Questions about Québec payroll legislation? We’ve got you covered!



If you’re a Québec-based business, or an organization with employees in Québec, you likely have questions about a few provincially-specific payroll legislative components. We get it! Payroll isn’t the only task on your to-do list even under the most straightforward circumstances, and when an irregular scenario pops up it can lead to extra time spent sifting through and trying to understand the legislation to ensure it’s applied exactly right.

Legislative requirements differ between provinces and territories in Canada, but centralized info can help Canadian businesses stay compliant. Today, we’re here to answer some of the questions most commonly asked of our own payroll pros, including minimum wage, overtime, public holidays (and public holiday pay), Québec Pension Plan (QPP), Québec Parental Insurance Plan (QPIP), and more. Plus, we dive into some recent legislative changes for 2024 that you won’t want to miss.

Minimum wage

Federal and provincial legislation dictates that all employees are entitled to receive minimum wage, which is the lowest rate an employer can legally pay its employees, but the minimum wage itself differs across the country. In Québec, there are different minimum wage rates depending on the type of work an employee does, such as for those receiving tips.
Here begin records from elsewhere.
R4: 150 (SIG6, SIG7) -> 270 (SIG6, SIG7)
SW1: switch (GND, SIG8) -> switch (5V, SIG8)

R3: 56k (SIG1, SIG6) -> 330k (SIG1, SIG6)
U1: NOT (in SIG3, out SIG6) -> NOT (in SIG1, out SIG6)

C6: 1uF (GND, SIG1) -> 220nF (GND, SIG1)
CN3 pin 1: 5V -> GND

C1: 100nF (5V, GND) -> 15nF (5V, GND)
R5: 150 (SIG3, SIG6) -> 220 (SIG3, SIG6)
Here’s what employers need to know about minimum wage in Québec:

For more information about wages in Québec, including minimum wage, visit:


Typically, when an employee works additional hours beyond their standard schedule, they qualify to be paid overtime. However, the threshold of hours worked to be eligible for overtime differs between provinces and territories. In Québec, overtime is based on a 40-hour workweek, meaning that an employee has to work in excess of 40 hours to qualify for overtime rates (for which the rate is 1.5 times the rate they’re paid for regular hours).

Here’s what employers need to know about overtime calculations in Québec:

  • Night or evening shift premiums added to an employee’s hourly wage are not included in overtime calculations.
  • Statutory general holidays are considered days worked when calculating overtime; however, this doesn’t apply if the employee doesn’t normally work on the day on which the holiday falls.
  • Annual vacation is considered days worked when calculating overtime.
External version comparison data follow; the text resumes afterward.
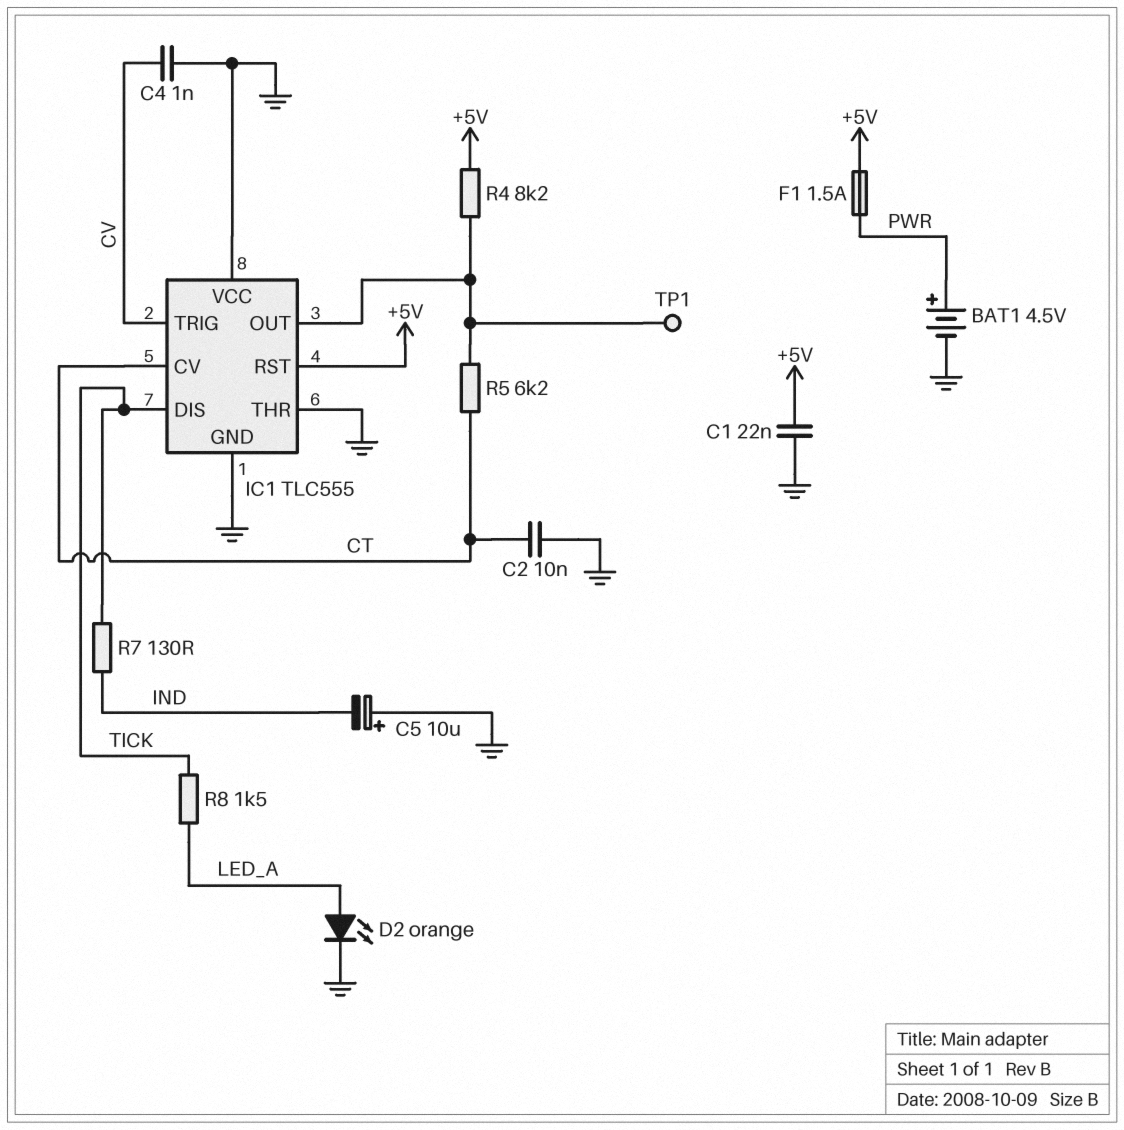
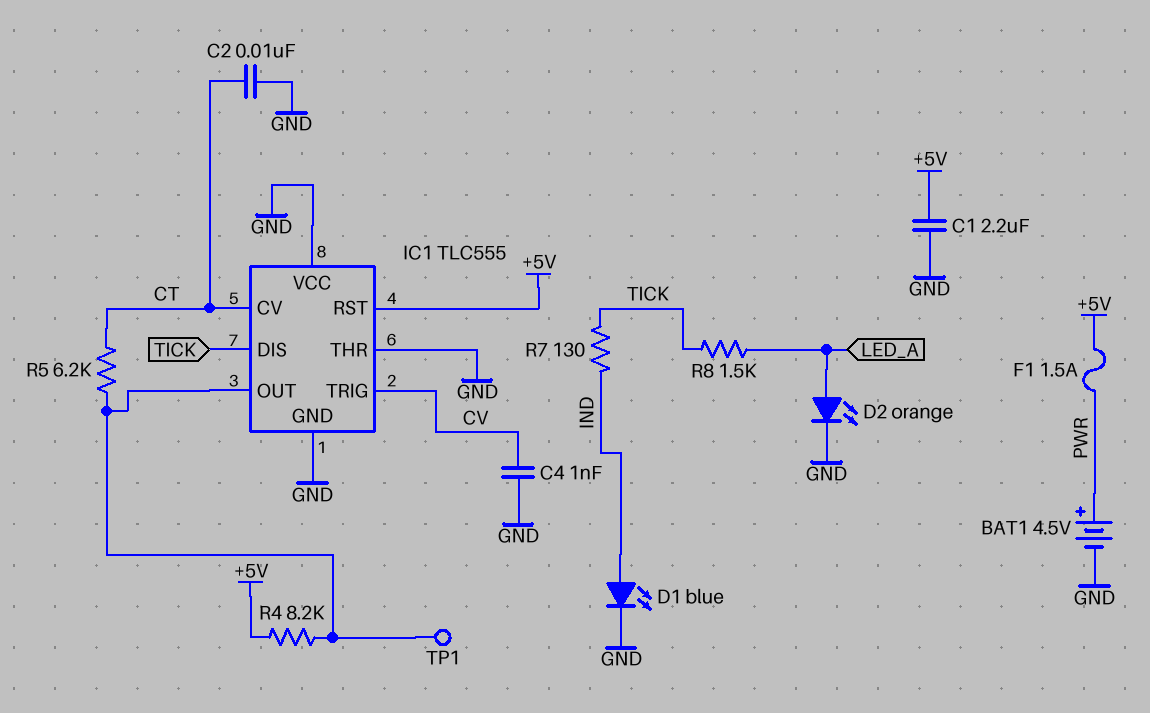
C1: 22nF (+5V, GND) -> 2.2uF (+5V, GND)
C5: 10uF (plus GND, minus IND) -> none
D1: none -> LED blue (A IND, K GND)

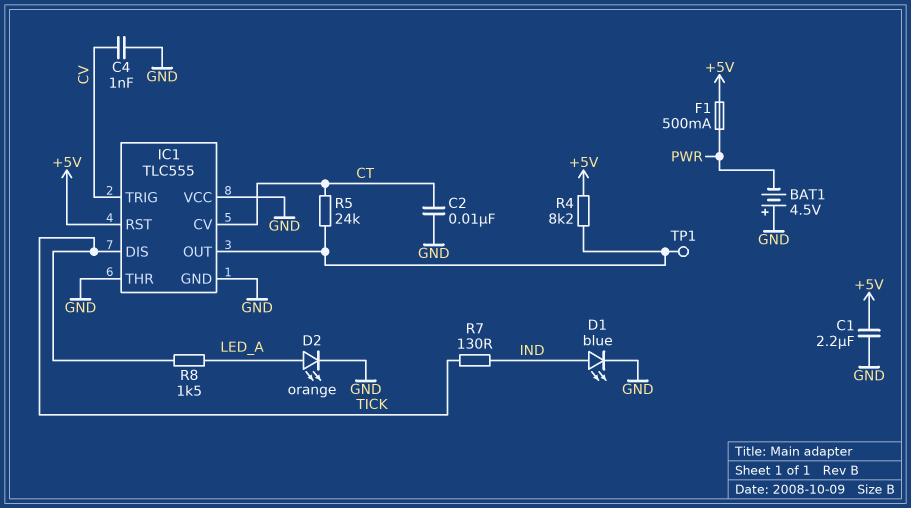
BAT1: 4.5V (plus PWR, minus GND) -> 4.5V (plus GND, minus PWR)
F1: 1.5A (+5V, PWR) -> 500mA (+5V, PWR)
R5: 6.2k (CT, IC1/OUT) -> 24k (CT, IC1/OUT)

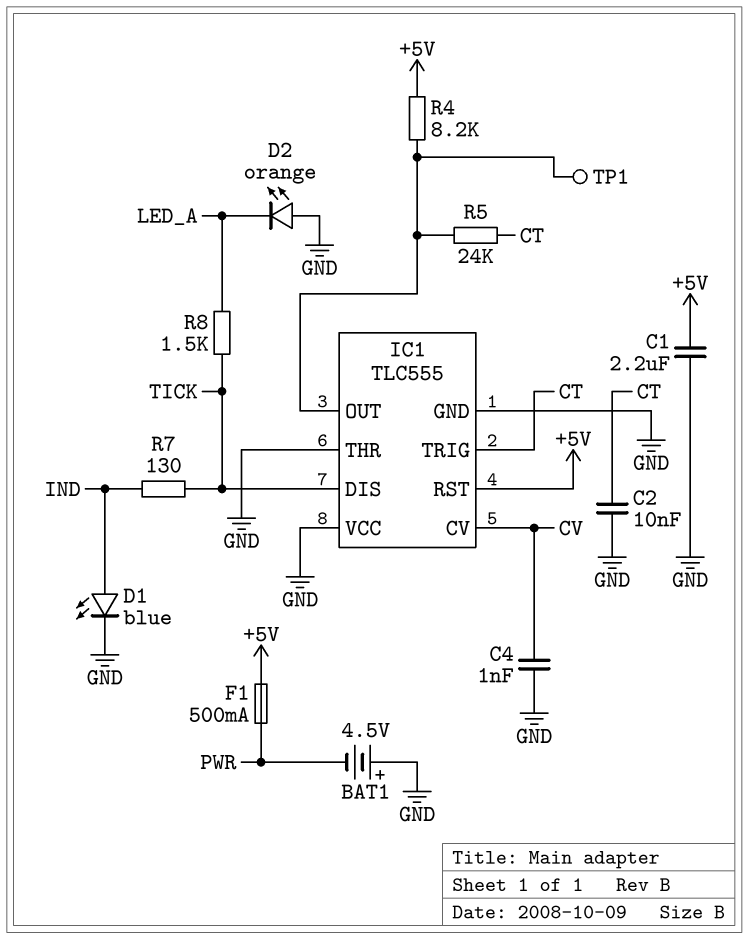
D2: LED orange (A LED_A, K GND) -> LED orange (A GND, K LED_A)
IC1 pin CV: CT -> CV
IC1 pin TRIG: CV -> CT

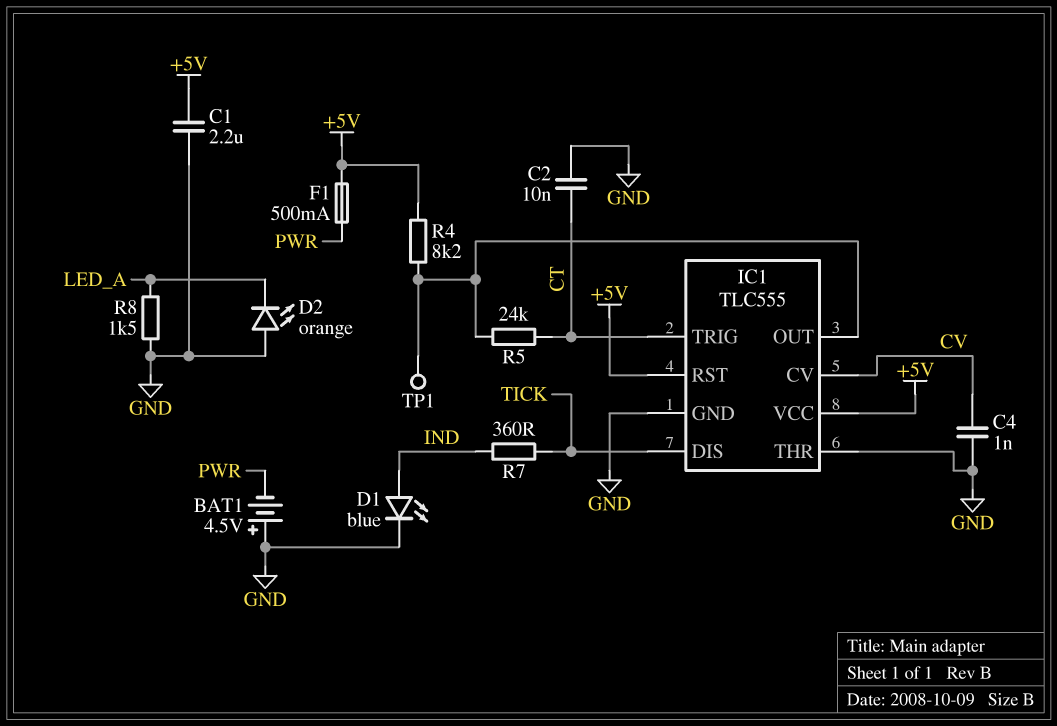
IC1 pin VCC: GND -> +5V
R7: 130 (IND, TICK) -> 360 (IND, TICK)
R8: 1.5k (LED_A, TICK) -> 1.5k (GND, LED_A)

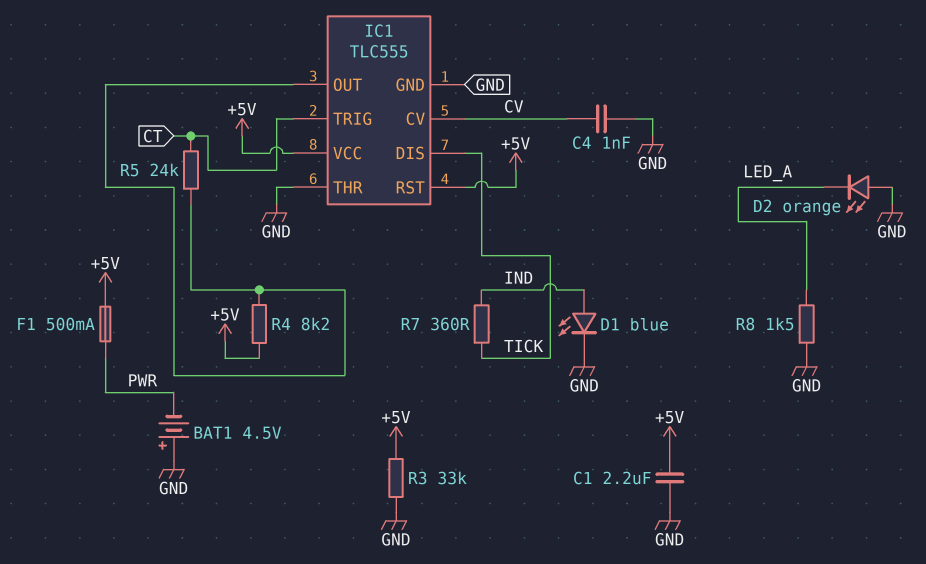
C2: 10nF (CT, GND) -> none
R3: none -> 33k (+5V, GND)
TP1: test point (IC1/OUT) -> none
In Québec, it’s also permissible for an employee to request that their overtime be banked or for banking overtime to be a part of a collective agreement. In this scenario, employees are to receive 1.5 hours of banked time for each hour of overtime worked, which would be paid out at a later date at the regular rate of pay.

For more information on overtime and overtime calculations in Québec, visit:

Payworks pro tip: for an overview of overtime and the steps to consider in making a strategic plan that clearly defines overtime, visit:

Paid statutory holidays

In Québec, there are eight paid statutory holidays where eligible employees are to receive the day off and an indemnity. Employers are unable to choose a different day to observe the holiday.

Québec’s eight paid statutory holidays are:

  1. New Year’s Day
  2. Good Friday or Easter Monday
  3. National Patriot’s Day
  4. Saint-Jean-Baptiste Day (or Québec’s National Holiday)
  5. Canada Day
  6. Labour Day
  7. Thanksgiving
  8. Christmas Day

There are two noteworthy provisions of which employers should be aware for the paid statutory holidays in Québec. The first is that employers have the option to observe either Good Friday or Easter Monday. The second is the special provision for Québec’s National Holiday. Employees are eligible to receive the day off and an indemnity if they are employed on the date of Québec’s National Holiday. In comparison, all other paid statutory holidays in the province, employees are not eligible to receive the day off and an indemnity if they are absent from work the day before or after the statutory holiday without a valid reason or without the employer’s authorization.

Day After New Year’s Day

Day After New Year’s Day is not one of the eight paid statutory holidays in Québec; however, it’s considered a banking holiday in the province, meaning that banks and government offices are typically closed on this day or a day in lieu if it falls on a non-working day. Québec businesses in particular should be aware of this day and how it could impact their payroll processing and payment dates, and adjust accordingly if their banking institution is affected by this holiday.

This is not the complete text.